In People First of Alabama v. Sec. of State for Alabama, 2020 WL 3478093 (11th Cir. June 25, 2020) the disabled plaintiffs won a very temporary victory. In People First the District Court found that rules requiring that absentee ballots be witnessed and that voters produce a photo ID when returning the ballot violated the ADA by depriving voters at high risk from Covid-19 of meaningful access to the voting process. While the appeal was decided based on the difficult to meet “abuse of discretion” standard the language of the Eleventh Circuit suggests they were in fundamental agreement with the District Court, for they wrote that: “Forcing a high-risk voter to choose between risking her health and life or abandoning her right to vote easily satisfies the “not readily accessible” requirement” of the ADA. One judge disagreed with most of the reasoning of the decision, and on July 2, 2020 the conservative majority on the Supreme Court entered the stay the Court of Appeals had denied. Merrill v. People First of Alabama, 2020 WL 3604049 (U.S. July 2, 2020). The order granting the stay was entered without explanation, but there appears to be a significant disagreement along party lines about whether the ADA protects those with disabilities from an increased risk of serious illness or death from a pandemic. While a decision from the Supreme Court in People First seems unlikely before the November 2020 election it appears likely the case will wind its way back up after a trial in the District Court.

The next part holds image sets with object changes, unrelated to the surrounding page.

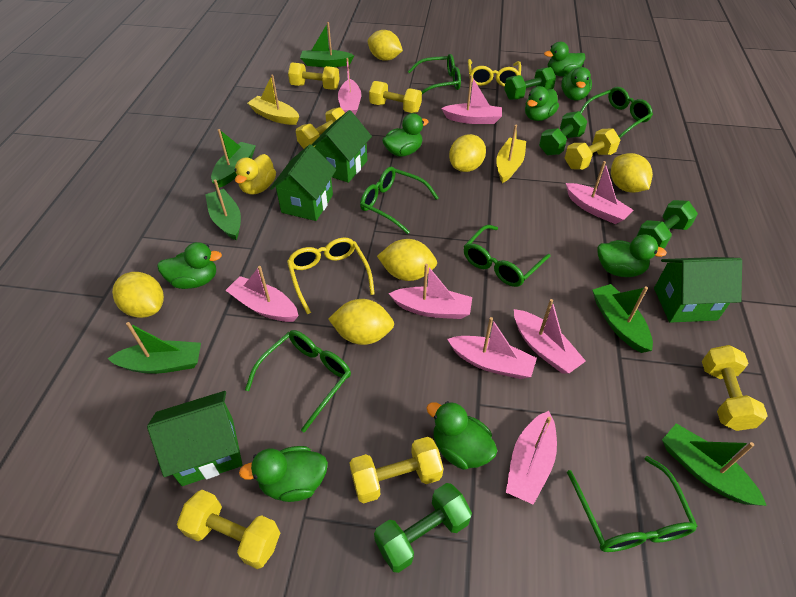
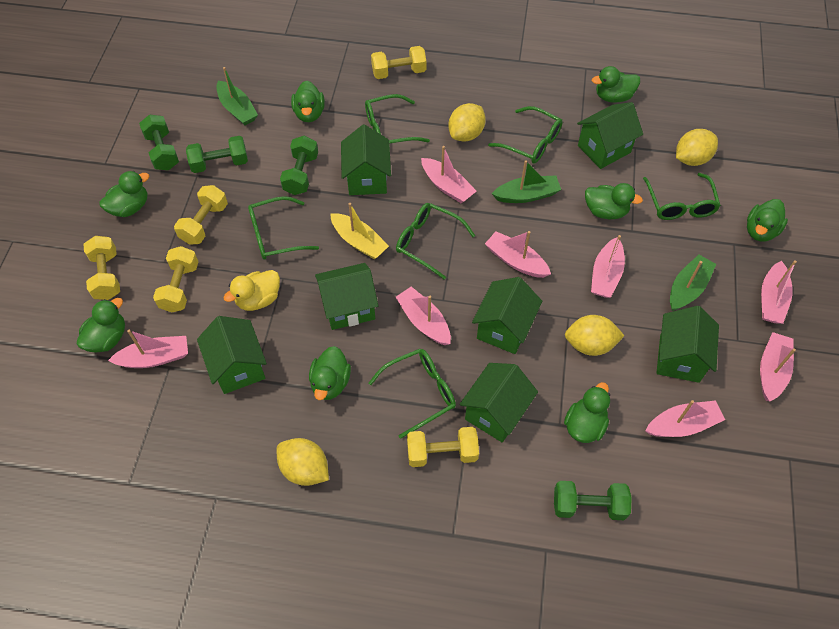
green boat: 6 -> 3
green house: 4 -> 7
yellow boat: 2 -> 1
yellow dumbbell: 7 -> 5
yellow glasses: 2 -> 0
yellow lemon: 6 -> 4

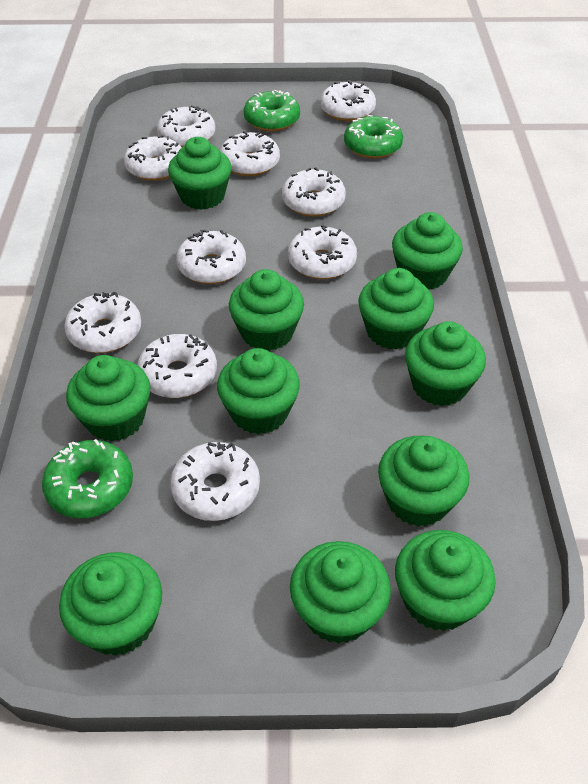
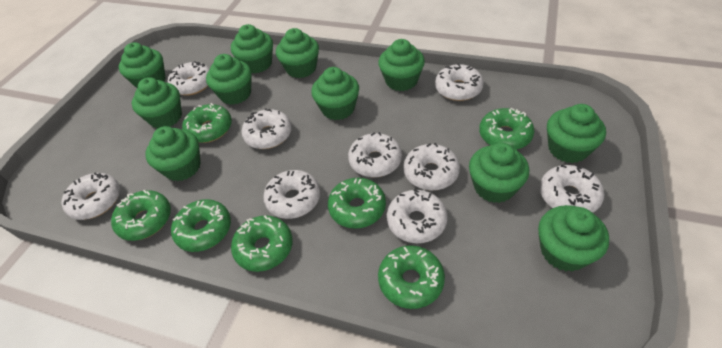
green donut: 3 -> 7
white donut: 10 -> 9

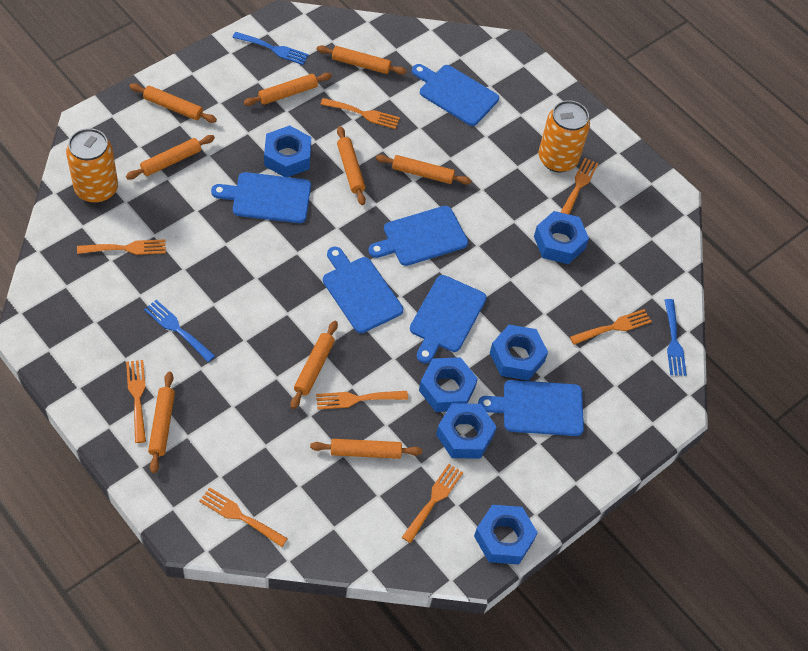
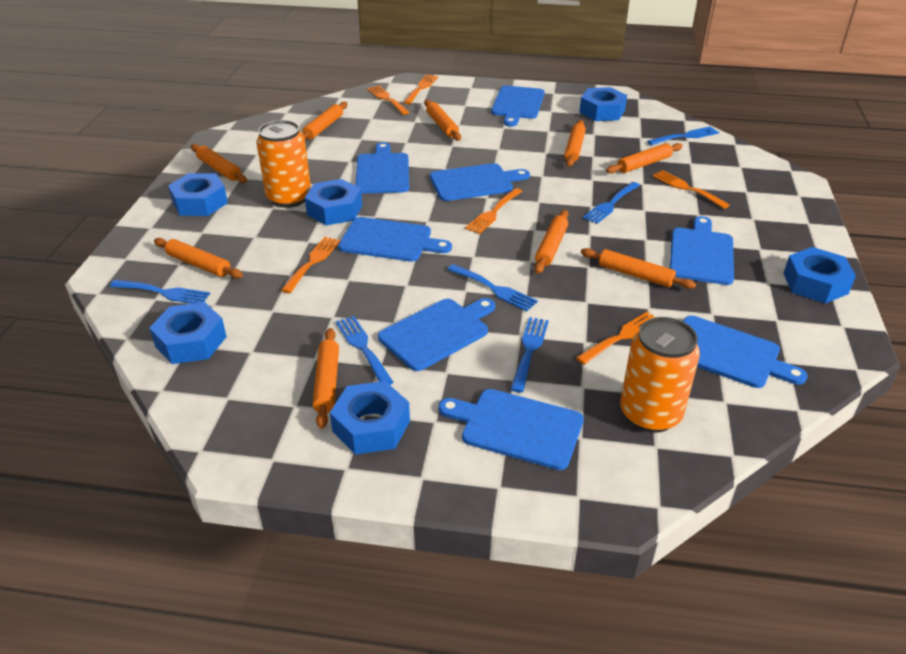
blue cutting board: 6 -> 8
blue fork: 3 -> 6
orange fork: 8 -> 6

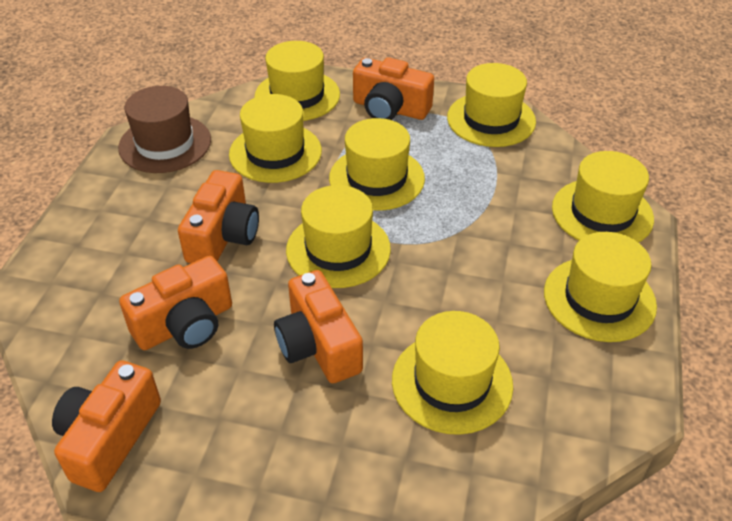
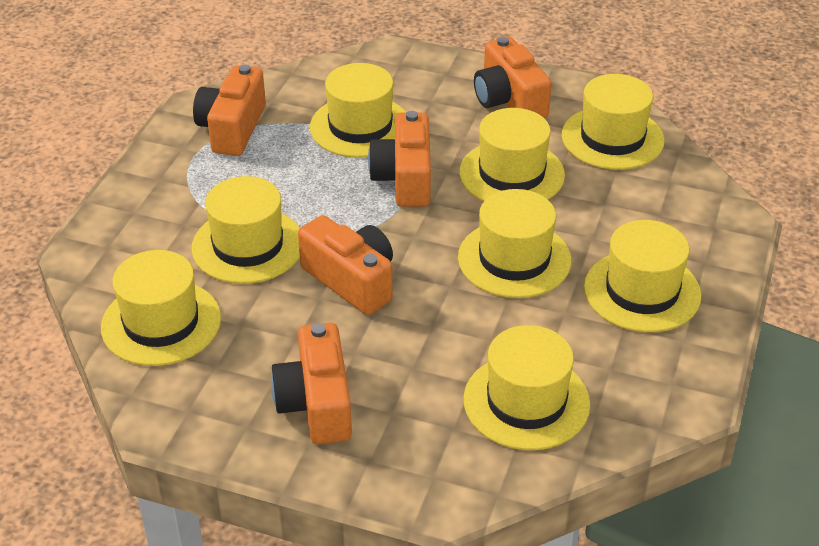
brown hat: 1 -> 0

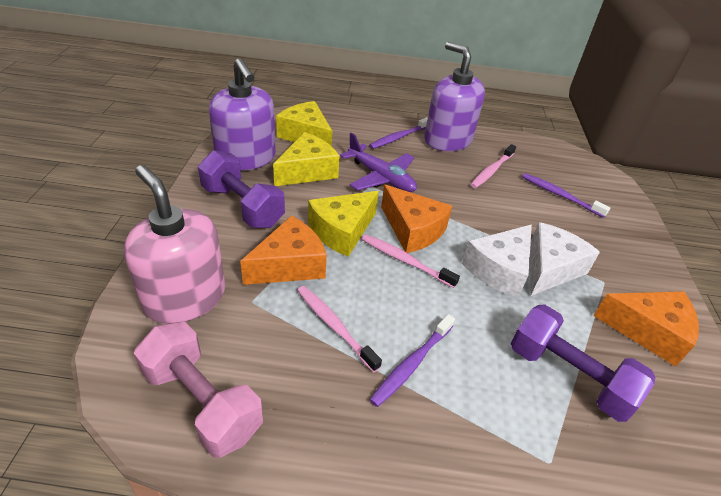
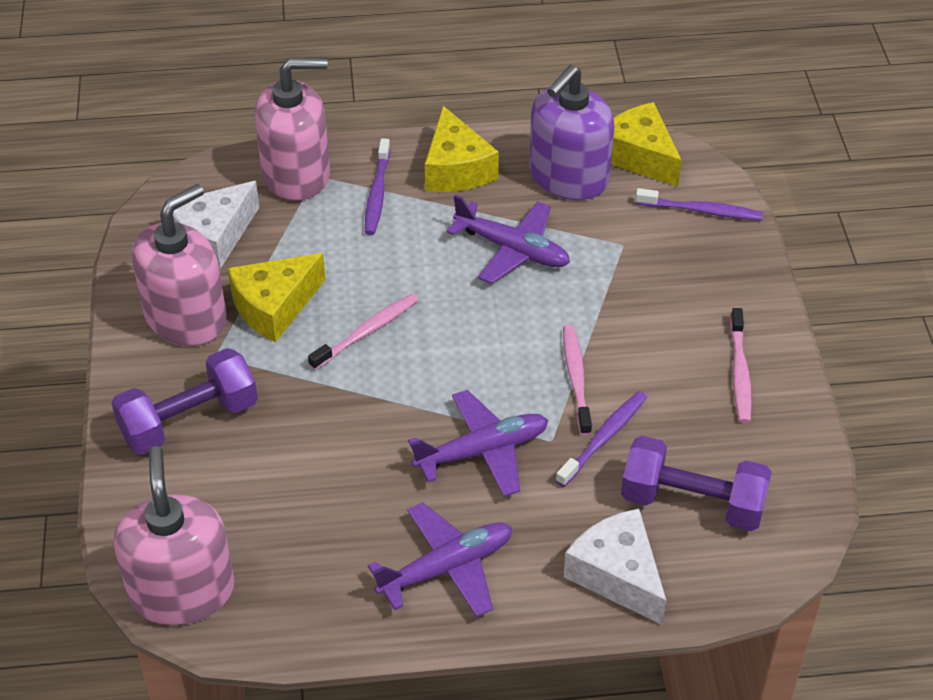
orange cheese: 3 -> 0
pink dumbbell: 1 -> 0
pink soap dispenser: 1 -> 3
purple plane: 1 -> 3
purple soap dispenser: 2 -> 1

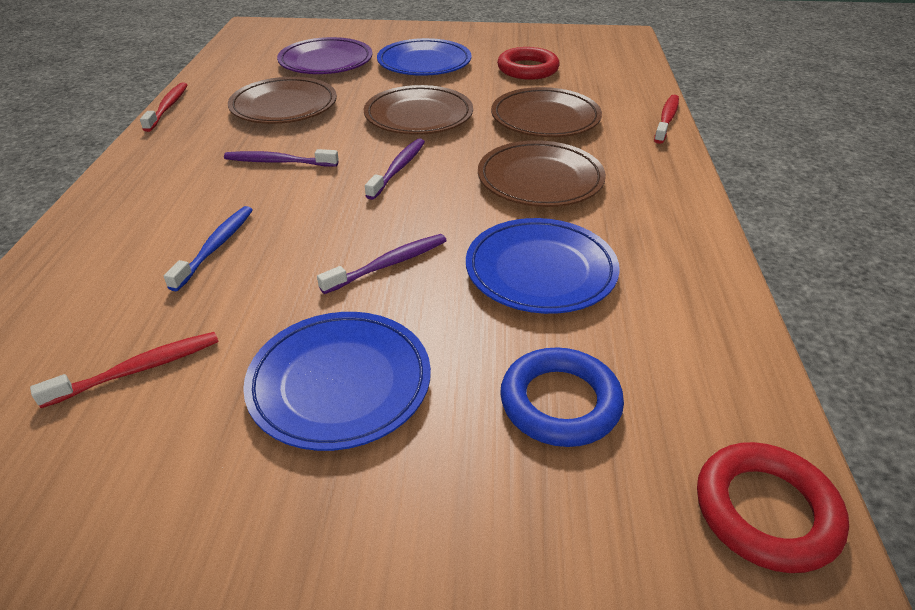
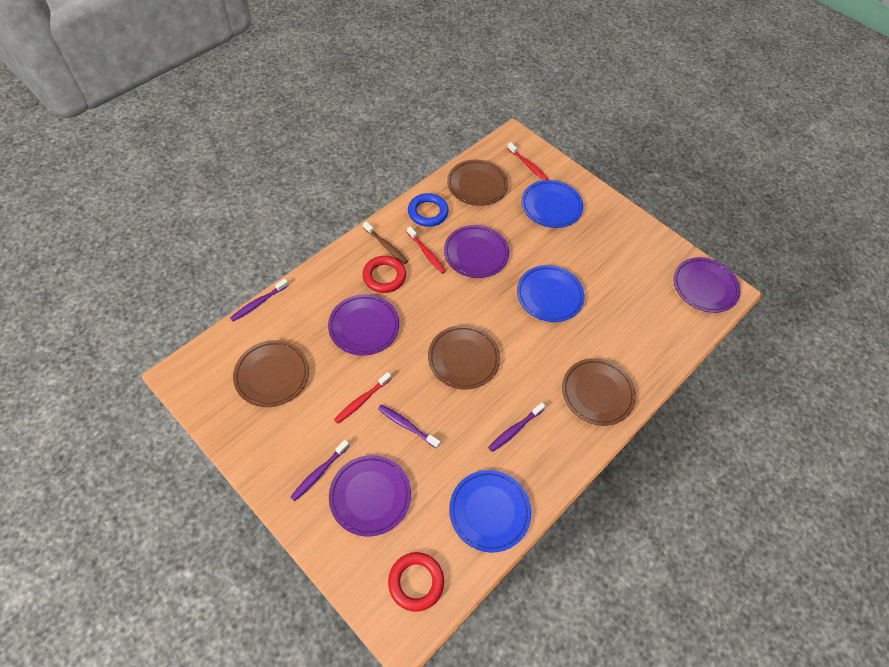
blue toothbrush: 1 -> 0
brown toothbrush: 0 -> 1
purple plate: 1 -> 4
purple toothbrush: 3 -> 4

Whether the result will lead to any clarity is uncertain given the Supreme Court’s preference for narrow decisions on procedural grounds.
All of these cases involve complexities that can’t be discussed in the space available for this blog (or the time available for me to write it). It does seem interesting that in two states – New York and Maryland – disabled access litigation is focused on finding the best tools for those with disabilities to vote absentee while in North Carolina and Alabama the issue is whether those with disabilities will even be able to vote absentee with a traditional paper ballot. Progress toward a fully accessible voting system is far from uniform as is progress on many other fronts involving local and state government.
¹ The Pennsylvania court did not use the RAVBM acronym, referring instead to an “Accessible Write In Ballot” or AWIB system, which it contrasted to the “Uniformed and Overseas Citizens Absentee Voting Act” ballot (“UOCAVA”), and the Federal Write-In Absentee Ballot (“FWAB”). There is no discussion of the technical differences between these systems.